By Tim Bradbury, Director of Coaching Instruction, Eastern New York Youth Soccer Association
I teach lots of courses each year. I also speak and present at a good number of parent, club, league and convention meetings.
I would argue that in doing the above, I meet hundreds if not thousands of well-meaning adults involved in the game. People who seem to have the best interests of the youth game at heart. Certainly the groups I meet with can be considered important players in the arena of youth soccer development. I stress the “seem” because certain facts just don't add up.
At a rather large league meeting recently where there was heated debate conceding the new US Soccer initiatives on small sided games etc., I asked all present to write down all the things they had done in the last year to change the trend in youth soccer where 70% of our players leave the sport by 13 years of age. Not surprisingly, none present had done anything to impact this issue. I also asked in the same meeting how many present had done the US Soccer F (a two-hour online course) license or any other course in the last 12 months…again, the disturbing answer was zero.
The issue I struggled with being a simple chap who sees things as black and white is how do good people in charge of the game continue to do nothing to change it (even though they know it's broken).
I have also taught three E licenses in the last month. Each course was full of enthusiastic and well-meaning coaches who it seemed were eager to do the best for their players. In each of these courses after establishing that all are aware of the number of players leaving the game and the curse of the car ride home, I asked the group two simple questions
1. How many of you actively attempt to educate parents?
2. How many of you have downloaded and read player development curriculum from US Soccer or the US Youth Soccer Association in the last 12 months?
Disturbingly, the vast majority answer was no to both of the above. How can this be? How can the most motivated coaches fail to do major fundamental things to help their players?
The contradictions grow deeper and more disturbing when you present the new best practice guidelines presented by US Soccer in the E license (shown below) to coaches of teams
• 7v7 (6v6 plus GK’s)
• Rotate positions, including GK’s
• 2x25 minutes; free subs
• Size 4 ball
• Maximum of 20 games/year
• No league standings
• Practice: 90 minutes maximum
• 2-3 practices per 1 match
• Training and games that are free flowing
• An environment that is coach guided, not directed.

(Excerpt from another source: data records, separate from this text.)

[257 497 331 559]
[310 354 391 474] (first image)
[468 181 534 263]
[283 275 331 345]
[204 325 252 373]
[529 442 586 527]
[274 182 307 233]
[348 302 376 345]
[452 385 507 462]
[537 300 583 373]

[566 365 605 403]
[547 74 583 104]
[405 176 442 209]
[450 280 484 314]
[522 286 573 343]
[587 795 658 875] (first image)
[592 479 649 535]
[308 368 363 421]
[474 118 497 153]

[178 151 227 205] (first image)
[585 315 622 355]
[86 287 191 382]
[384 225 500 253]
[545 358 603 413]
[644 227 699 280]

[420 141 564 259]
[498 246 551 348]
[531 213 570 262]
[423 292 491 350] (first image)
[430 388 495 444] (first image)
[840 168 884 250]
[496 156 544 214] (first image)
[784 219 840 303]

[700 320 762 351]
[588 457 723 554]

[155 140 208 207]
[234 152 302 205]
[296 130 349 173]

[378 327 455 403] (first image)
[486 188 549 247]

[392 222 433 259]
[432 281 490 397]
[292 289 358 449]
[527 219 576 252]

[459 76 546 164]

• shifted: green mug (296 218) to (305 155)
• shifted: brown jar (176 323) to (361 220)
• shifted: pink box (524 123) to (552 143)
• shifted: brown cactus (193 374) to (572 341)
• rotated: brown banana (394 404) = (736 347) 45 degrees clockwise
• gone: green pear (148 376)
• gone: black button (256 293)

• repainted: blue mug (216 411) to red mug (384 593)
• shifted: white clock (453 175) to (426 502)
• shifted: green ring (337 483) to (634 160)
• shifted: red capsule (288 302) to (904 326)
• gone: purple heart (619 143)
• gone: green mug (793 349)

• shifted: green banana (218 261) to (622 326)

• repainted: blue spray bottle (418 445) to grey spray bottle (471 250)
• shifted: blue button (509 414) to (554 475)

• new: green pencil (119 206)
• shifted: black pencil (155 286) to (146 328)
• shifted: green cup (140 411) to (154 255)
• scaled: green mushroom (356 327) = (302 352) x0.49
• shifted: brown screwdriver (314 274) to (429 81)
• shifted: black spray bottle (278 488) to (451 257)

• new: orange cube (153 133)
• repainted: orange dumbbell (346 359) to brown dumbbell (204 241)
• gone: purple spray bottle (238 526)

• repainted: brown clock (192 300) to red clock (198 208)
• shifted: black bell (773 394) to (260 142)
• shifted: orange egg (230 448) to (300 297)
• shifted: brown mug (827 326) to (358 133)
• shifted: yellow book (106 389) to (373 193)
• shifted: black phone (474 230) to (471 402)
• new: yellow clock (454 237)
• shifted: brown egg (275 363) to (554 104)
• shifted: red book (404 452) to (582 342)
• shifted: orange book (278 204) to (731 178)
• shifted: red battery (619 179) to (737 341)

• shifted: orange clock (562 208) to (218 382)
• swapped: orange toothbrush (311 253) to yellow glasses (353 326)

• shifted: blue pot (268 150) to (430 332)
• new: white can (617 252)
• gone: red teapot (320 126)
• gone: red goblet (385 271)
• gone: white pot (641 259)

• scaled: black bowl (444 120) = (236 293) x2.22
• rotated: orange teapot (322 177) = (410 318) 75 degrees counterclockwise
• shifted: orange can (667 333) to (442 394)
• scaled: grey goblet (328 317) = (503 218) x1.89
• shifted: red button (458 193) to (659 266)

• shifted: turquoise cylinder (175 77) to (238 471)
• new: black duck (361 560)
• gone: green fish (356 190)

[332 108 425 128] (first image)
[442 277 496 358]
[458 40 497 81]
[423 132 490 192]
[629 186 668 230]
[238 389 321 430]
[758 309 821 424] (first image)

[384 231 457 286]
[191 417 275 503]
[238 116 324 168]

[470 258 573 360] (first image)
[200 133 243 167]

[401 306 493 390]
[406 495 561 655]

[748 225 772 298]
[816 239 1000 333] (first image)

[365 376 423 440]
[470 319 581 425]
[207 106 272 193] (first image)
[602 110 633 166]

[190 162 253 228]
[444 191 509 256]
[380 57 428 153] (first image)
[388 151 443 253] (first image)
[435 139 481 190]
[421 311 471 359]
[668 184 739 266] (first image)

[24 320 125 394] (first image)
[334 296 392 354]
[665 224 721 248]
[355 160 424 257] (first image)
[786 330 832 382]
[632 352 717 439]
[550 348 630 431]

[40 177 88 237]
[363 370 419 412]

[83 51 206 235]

• Emphasis on technique, always related to a game context. (application)
• Player-centered environment at all times
• 9v9 (including GK’s)
• Size 4 ball
• Maximum of 30 games/year
• No tournaments in round-robin format
• No Regional, State Competition
• Practice: 90 minutes (3 x week)
• Problem solving games up to 7v7
• Focus on learning the principles of play
• Begin to integrate positional roles
• Cooperation in functional groups.
• Attacking and defending roles.
• Recognize numbers up, down and even and appropriate decision based on each scenario.
• Emphasis on skill as application of technique in a specific game context
How can we have best practice guidelines designed by experts in the game and youth development that the majority of our youth teams come absolutely nowhere near meeting? It is not enough to simply dismiss the documents as being unrealistic - they are not! They are founded as are the new initiatives on good ideas and sound teaching principles. How then can they all be ignored?
My parents taught me that you have to act , that you must take full responsibility for any role that you take on and do your very best to do the job to the best of your abilities, turning over every stone to get the job done.
We need at the start of the New Year to have all involved in the game renew their efforts and desire to do all they can. It is not enough to simply take the title, to become a “board member," “head coach," “DOC," “President of a Club," when you take on these roles, you also take on the full range of jobs and responsibilities that come with the title. I encourage you all to take on these roles with great pride and turn over every stone as you constantly search for ways to improve the knowledge you have to get the job that comes with the title done in the best possible way.